Still, fire predictions for 2016 remained optimistic. State officials anticipated a mild year and got what they bargained for while other Western states sizzled this summer. (California has seen more than 400,000 acres burn, destroying homes and killing at least eight people.)

Though blazes threatened Utah homes during a Draper brush fire in early August and at the Saddle Fire in Washington County during June and July, no houses were lost this year to a wildfire. Seven structures were destroyed, including sheds and a barn, but they were not primary residences, said Jason Curry, of the Utah Division of Forestry, Fire and State Lands.

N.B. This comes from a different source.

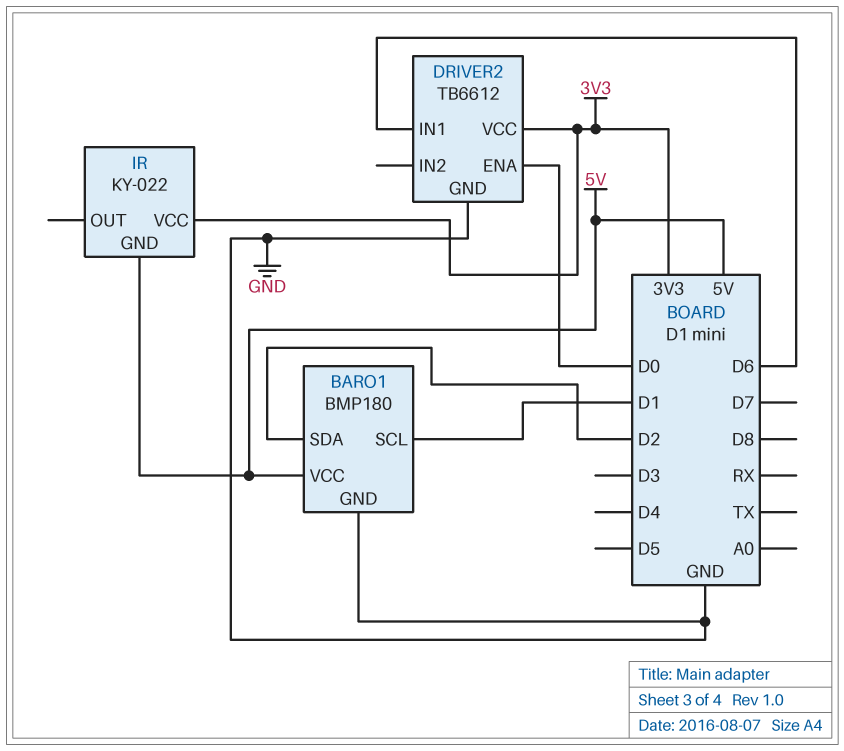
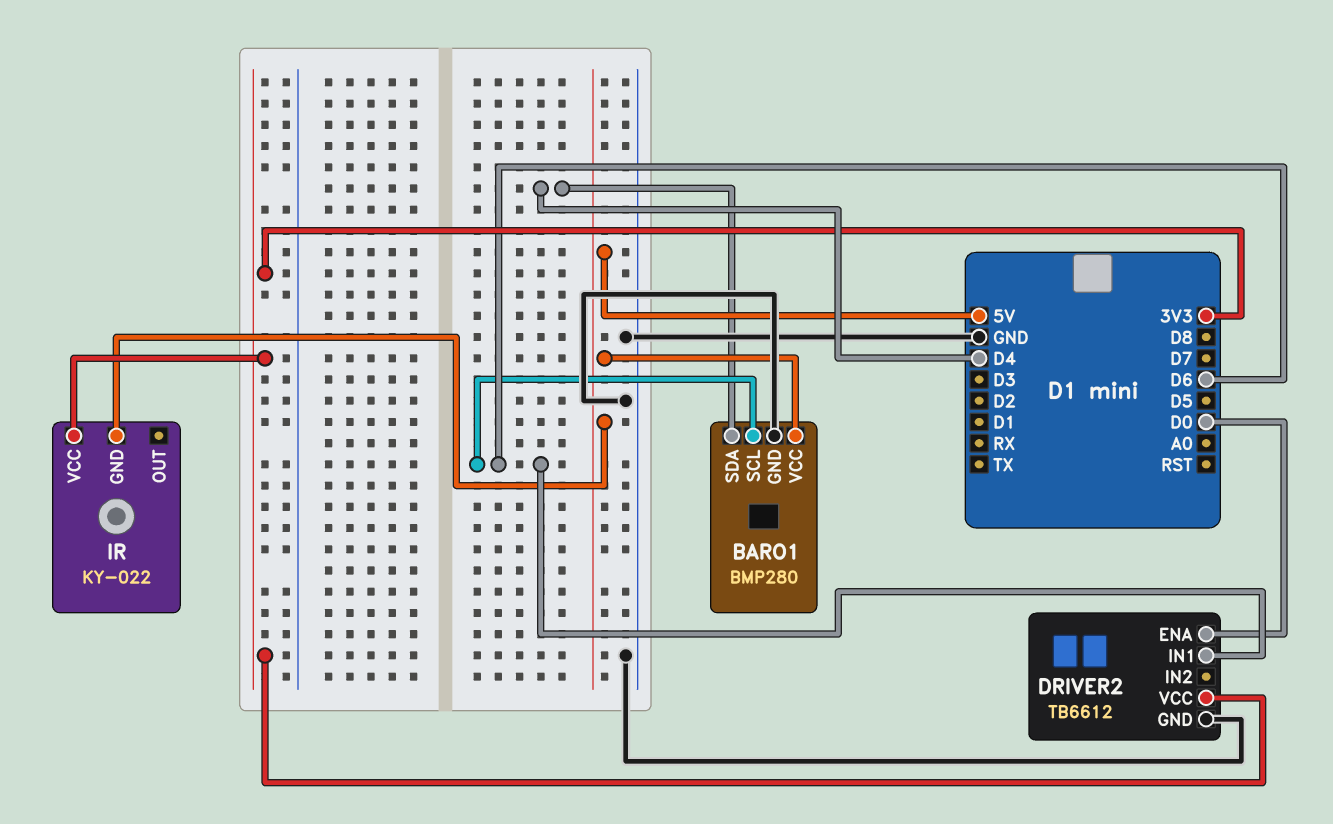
BARO1: BMP180 -> BMP280
BARO1 pin SCL: D1 -> D6
BARO1 pin SDA: D2 -> D4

He credits early intervention, such as thinning overgrown vegetation and running prescribed burns, with keeping most of the blazes small. About $1 million allocated by the Legislature to fund these projects beginning in July, he explained, "went a long way in lowering that risk and giving us some breathing room."

Statewide estimates put the total cost of fighting wildfires at about $45 million for 2016, Curry said, which is fairly average and slightly less than what was spent in the 2012 season.

Northern Utah bore much of the burden of scorched earth, with Box Elder, Summit, Utah and Tooele counties accounting for the most wildfire acreage.

Large fires — including the West Antelope Fire that burned about half the Great Salt Lake's Antelope Island and the Briggs Fire that caused wildlife officials to relocate trout from a nearby stream — also plagued Davis and Beaver counties.

"All of the departments were busy on a regular basis," Curry said. "Almost every single day during the season we had wildfire starts."